I have discussed various suits arising out of Liberty Global’s allegedly sham transactions to avoid tax based on an alleged loophole in the CFC regime as amended by the 2017 TCJA which taxed U.S. shareholders currently on all foreign earnings, except for certain limited categories of income. (For all blog entries mentioning Liberty Global, see here.) Liberty Global’s planning for the transactions was called “Project Soy.” The IRS sought to impose tax on Liberty Global for the Projects Soy transactions under the IRS’s application of the 2017 TCJA change. (The technical details of the statute and the Project Soy planning are complex and not needed for the point I make here.) The Project Soy initiative generated three separate lawsuits (making their contribution to full employment for lawyers, particularly with amici briefs on the inevitable appeal):
- Liberty Global brought a refund suit in the Colorado district court after reporting the liability and paying tax based on its claim that tax was not due,
- The United States brought a collection suit against Liberty Global to reduce the claimed tax to judgment before issuing a notice of deficiency, and
- Responding to a notice of deficiency, Liberty Global brought a Tax Court deficiency suit.
I won’t get into the procedural aspects of these various suits, except to note here that the refund suit requires Liberty Global to prove that it is entitled to a refund. (The other actions are still pending in the district court and Tax Court, respectively.) In the refund suit, the district court rejected Liberty Global’s refund claim, holding that the economic substance doctrine applied to defeat the claim.

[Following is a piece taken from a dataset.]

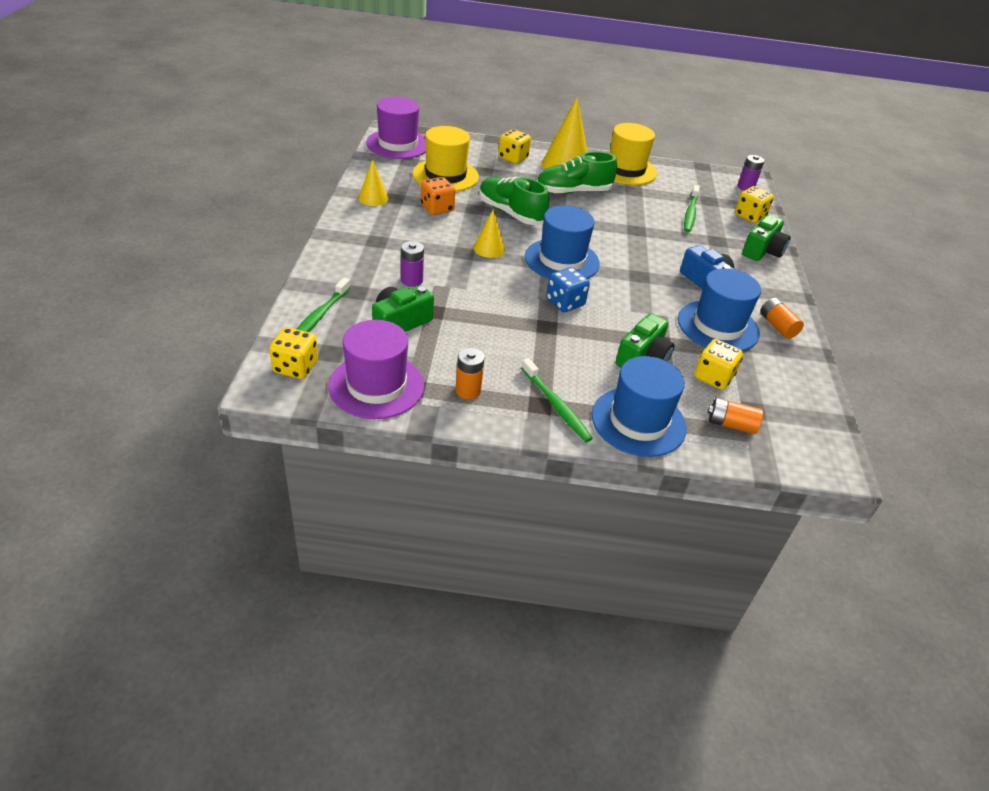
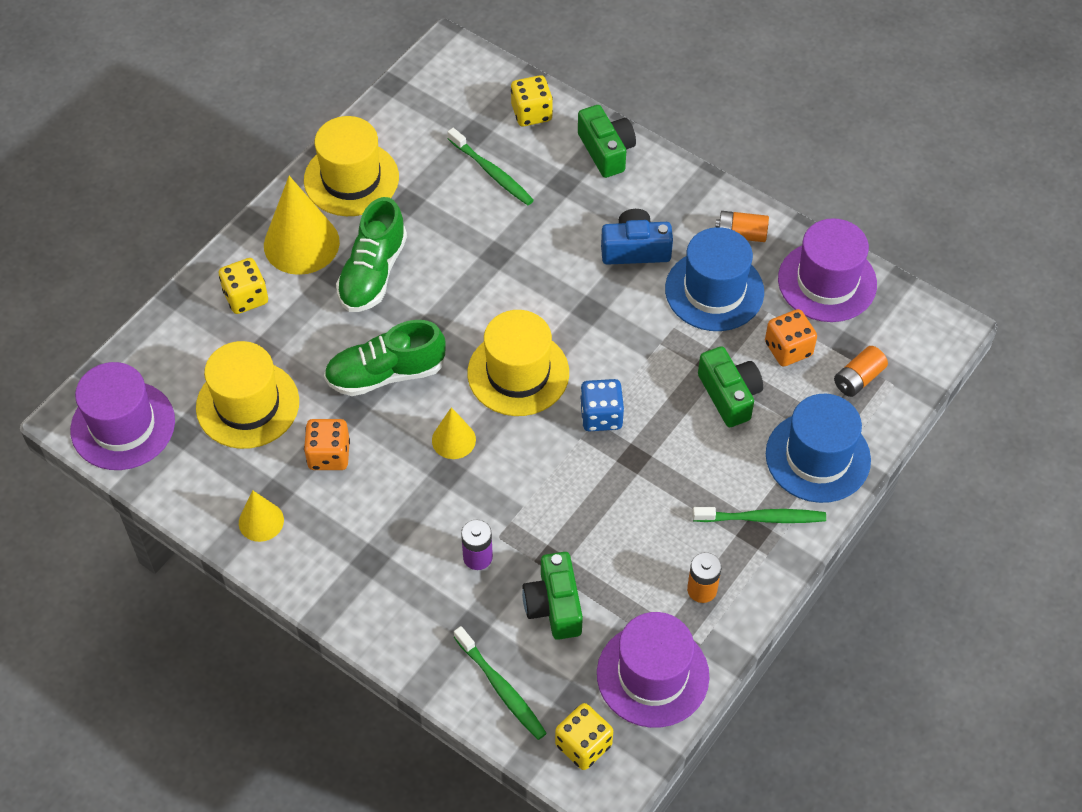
camera: 55 degrees left, 15 degrees up
(562, 260) = (518, 373): blue hat -> yellow hat
(713, 377) = (788, 349): yellow dice -> orange dice
(745, 187) = (467, 71): purple battery -> none
(793, 381) = (827, 282): none -> purple hat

Liberty Global appealed the refund suit. (10th Cir. No. 23-1410, see CourtListener Docket Entries, here.) On appeal, the parties fight over the application of the economic substance doctrine, either as a doctrine or its iteration in §7701(o). None of the parties in their briefs cite Chevron or deference. (Determined by a search on those words in all of the briefs available in CourtListener as of today; my review of the district court order also indicates no reference to those words.) Accordingly, in the Loper Bright paradigm, the Government can prevail if its interpretation of the economic substance doctrine and § 7701(o) is the best interpretation.
Although Chevron deference does not appear to be directly at issue, I infer that the parties and amici for some reason think it may sub silentio because the parties commote at length about the validity Temporary Regulation § 1.245A-5T. If the case is governed by the best interpretation of the statutory text as Loper Bright commands, what difference does it make whether the Temporary Regulation is valid? As I have explained in several blogs, the only interpretive benefit of a valid Regulation (whether Temporary or Final) was the potential for application of Chevron deference, a potential now denied by Loper Bright.

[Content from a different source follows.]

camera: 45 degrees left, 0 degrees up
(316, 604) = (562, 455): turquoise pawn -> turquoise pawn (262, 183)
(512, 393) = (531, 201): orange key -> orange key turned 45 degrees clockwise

Further, focusing on the refund requirement that the taxpayer bears the burden of proof to establish entitlement to a refund, Burden of proof--also called risk of nonpersuasion--certainly has a factual aspect, but also conceptually can have a role in a legal interpretation context. What happens if a court (such as the 10th Circuit in this case) is in equipoise of the interpretation of the economic substance doctrine or statutory iteration and application of the interpretation to the facts? I discuss the possibility of legal interpretive equipoise under Loper Bright in The Supreme Court Pronounces the Demise of Deference (Federal Tax Procedure Blog 6/29/24; 7/5/24), here (see paragraph 3 of the section titled "IMPLICATIONS OF DEMISE OF DEFERENCE.") Is it even possible that a court will never be in interpretive equipoise on the economic substance issue--i.e., isn't persuaded whether it applies or not. And, if it is possible that the phenomenon of equipoise can apply, wouldn't the burden on the taxpayer to prove entitlement to a refund mean that the taxpayer must lose?
The same issue would be presented in Global Liberty's deficiency proceeding in the Tax Court where it must prove that the IRS erred in the notice of deficiency; I think that the taxpayer may have the same burden in a collection suit, although I have not researched that issue in many years. In any event, as it respects the United States collection suit against Global Liberty, the district court resolution in the refund suit will be stare decisis at that level and then the appeal may have been decided for even stronger claim of stare decisis and/or precedent whichever way it is decided. The same stare decisis / precedent considerations would apply to the Tax Court resolution when finally resolved in the Tax Court decision document.